There will not be a new one until the voters elect someone in 2016. This is the sort of thing that had the lawyers checking beyond the constitution itself to the record of the Constitutional Convention from 1897. It showed the delegates meant to do what they did. As William C. Spruance, a leading delegate, said dismissively, “I do not see that there is a particle of necessity for the election of a lieutenant governor in case of the office becoming vacant.” Without Denn as the lieutenant governor, the gubernatorial line of succession runs from the governor to the secretary of state to the attorney general (so Denn simply dropped down two places, like Prince Harry) to the president pro tem of the state Senate to the speaker of the state House of Representatives. The constitution has spoken. The constitution set off another round of legal rumblings that lasted for months over judicial vacancies. When a judge decides to leave the bench, what happens next is not exactly as simple as getting two weeks’ notice. The constitution gives the governor 60 days to nominate a new judge for Senate confirmation. If the legislature is not in session, then the governor has to call in the senators for a special session. “We spend a lot of time counting days and weeks,” Lippstone says. So it went when Carolyn Berger, a Supreme Court justice, stalked off the court after she was passed over for chief justice. Berger obviously knew her constitution. The timing of her departure created constitutional mischief for the governor and the senators.
The legislature meets from January through June. Berger left Sept 1, 2014. It forced the senators to return for a special session in the heat of the campaign season.

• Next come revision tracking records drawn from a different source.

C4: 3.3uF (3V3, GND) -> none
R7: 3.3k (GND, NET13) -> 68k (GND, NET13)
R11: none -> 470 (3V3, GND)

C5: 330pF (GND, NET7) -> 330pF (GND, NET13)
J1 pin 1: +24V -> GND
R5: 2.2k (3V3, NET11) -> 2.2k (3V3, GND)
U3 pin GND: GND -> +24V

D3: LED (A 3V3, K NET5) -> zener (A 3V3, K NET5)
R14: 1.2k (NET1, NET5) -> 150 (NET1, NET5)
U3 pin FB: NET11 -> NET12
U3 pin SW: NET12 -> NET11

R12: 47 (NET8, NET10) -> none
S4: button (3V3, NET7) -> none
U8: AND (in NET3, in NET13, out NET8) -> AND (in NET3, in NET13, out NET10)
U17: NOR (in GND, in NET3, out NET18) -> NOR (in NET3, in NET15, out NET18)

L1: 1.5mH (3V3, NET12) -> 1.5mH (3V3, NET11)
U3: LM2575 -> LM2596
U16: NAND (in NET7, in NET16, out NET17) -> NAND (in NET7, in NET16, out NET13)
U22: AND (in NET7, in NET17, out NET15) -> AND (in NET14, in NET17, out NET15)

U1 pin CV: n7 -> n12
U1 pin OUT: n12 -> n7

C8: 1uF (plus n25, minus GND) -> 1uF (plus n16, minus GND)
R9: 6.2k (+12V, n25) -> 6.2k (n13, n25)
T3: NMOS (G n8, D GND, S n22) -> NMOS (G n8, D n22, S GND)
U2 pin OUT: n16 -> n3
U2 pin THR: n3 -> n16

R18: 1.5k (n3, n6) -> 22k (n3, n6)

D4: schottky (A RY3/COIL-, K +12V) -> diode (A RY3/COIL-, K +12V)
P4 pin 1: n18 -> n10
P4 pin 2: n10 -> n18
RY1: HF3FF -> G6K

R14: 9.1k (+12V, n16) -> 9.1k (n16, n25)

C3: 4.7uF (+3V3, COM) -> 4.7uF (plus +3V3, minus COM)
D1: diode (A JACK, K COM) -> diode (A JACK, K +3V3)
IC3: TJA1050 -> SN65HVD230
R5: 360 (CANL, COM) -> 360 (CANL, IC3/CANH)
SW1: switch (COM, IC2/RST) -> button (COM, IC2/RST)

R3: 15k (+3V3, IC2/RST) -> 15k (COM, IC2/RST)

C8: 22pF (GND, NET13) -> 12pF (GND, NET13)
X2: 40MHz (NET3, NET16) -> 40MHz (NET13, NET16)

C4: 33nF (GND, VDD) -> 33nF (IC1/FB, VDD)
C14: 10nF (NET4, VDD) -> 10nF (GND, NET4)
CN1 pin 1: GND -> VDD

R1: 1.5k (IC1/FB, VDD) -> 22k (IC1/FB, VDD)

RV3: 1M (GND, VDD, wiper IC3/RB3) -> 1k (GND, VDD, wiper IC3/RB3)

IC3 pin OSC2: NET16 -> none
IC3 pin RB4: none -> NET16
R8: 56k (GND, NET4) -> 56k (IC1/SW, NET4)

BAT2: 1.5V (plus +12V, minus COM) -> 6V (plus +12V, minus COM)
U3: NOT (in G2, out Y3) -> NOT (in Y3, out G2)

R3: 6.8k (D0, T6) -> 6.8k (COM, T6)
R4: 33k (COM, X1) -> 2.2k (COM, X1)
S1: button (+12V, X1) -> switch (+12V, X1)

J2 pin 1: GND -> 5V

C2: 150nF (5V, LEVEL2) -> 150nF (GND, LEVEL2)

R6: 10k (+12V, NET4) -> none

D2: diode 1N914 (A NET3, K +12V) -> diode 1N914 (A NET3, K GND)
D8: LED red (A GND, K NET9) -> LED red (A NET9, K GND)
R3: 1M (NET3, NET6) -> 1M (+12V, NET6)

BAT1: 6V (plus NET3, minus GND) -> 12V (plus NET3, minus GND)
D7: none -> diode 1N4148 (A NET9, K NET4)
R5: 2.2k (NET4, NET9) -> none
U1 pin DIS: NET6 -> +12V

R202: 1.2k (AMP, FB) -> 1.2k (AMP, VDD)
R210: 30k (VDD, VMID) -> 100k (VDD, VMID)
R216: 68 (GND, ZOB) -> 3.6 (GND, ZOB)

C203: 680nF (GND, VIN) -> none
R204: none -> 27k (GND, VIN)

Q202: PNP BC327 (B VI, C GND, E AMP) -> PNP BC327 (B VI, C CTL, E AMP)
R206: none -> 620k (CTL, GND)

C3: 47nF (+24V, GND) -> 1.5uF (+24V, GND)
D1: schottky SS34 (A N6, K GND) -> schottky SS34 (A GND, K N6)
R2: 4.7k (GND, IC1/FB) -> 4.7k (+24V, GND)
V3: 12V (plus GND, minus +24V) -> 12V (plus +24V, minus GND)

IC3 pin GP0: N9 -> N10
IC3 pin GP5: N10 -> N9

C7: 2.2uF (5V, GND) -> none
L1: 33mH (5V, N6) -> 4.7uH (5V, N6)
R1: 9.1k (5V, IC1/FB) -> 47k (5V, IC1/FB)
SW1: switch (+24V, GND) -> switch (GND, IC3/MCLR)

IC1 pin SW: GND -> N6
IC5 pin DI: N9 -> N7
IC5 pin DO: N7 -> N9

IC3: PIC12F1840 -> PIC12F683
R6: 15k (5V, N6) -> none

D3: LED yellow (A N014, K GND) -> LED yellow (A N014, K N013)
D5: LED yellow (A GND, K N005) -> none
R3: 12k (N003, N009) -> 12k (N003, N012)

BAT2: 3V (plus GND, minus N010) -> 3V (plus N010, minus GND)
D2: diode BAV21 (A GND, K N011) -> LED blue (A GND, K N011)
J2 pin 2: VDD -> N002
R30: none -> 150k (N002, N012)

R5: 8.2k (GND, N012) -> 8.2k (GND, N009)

When her replacement turned out to be Jim Vaughn Jr., who moved up from president judge of the Superior Court, it meant there had to be a new president judge, and guess what? “The timing of that required a special session around the holidays, thereby ensuring that no state senator put me on their Christmas card list,” Lippstone quips. Then there was the election last year for the Kent County recorder of deeds, the office that keeps track of property records. When the votes were all in for Betty Lou McKenna, the sitting Democratic officeholder, and Lamar Gunn, the Republican candidate, it came out a tie. No kidding. It was 19,248 to 19,248. The lawyers were sent for. In the event of a tie, state law says the office is declared vacant. In the event of a vacancy, the constitution says the governor appoints someone to fill it. Markell put McKenna back in office. Not that it did not take some sorting out. “This was not as easy as it looked,” Lippstone says. From the lieutenant governor to the judicial vacancies to the tie vote, what happened might not have been pretty, but it was constitutional. As Donald Rumsfeld himself could have said, you do the legal work with the constitution you have, not the one you might want to have.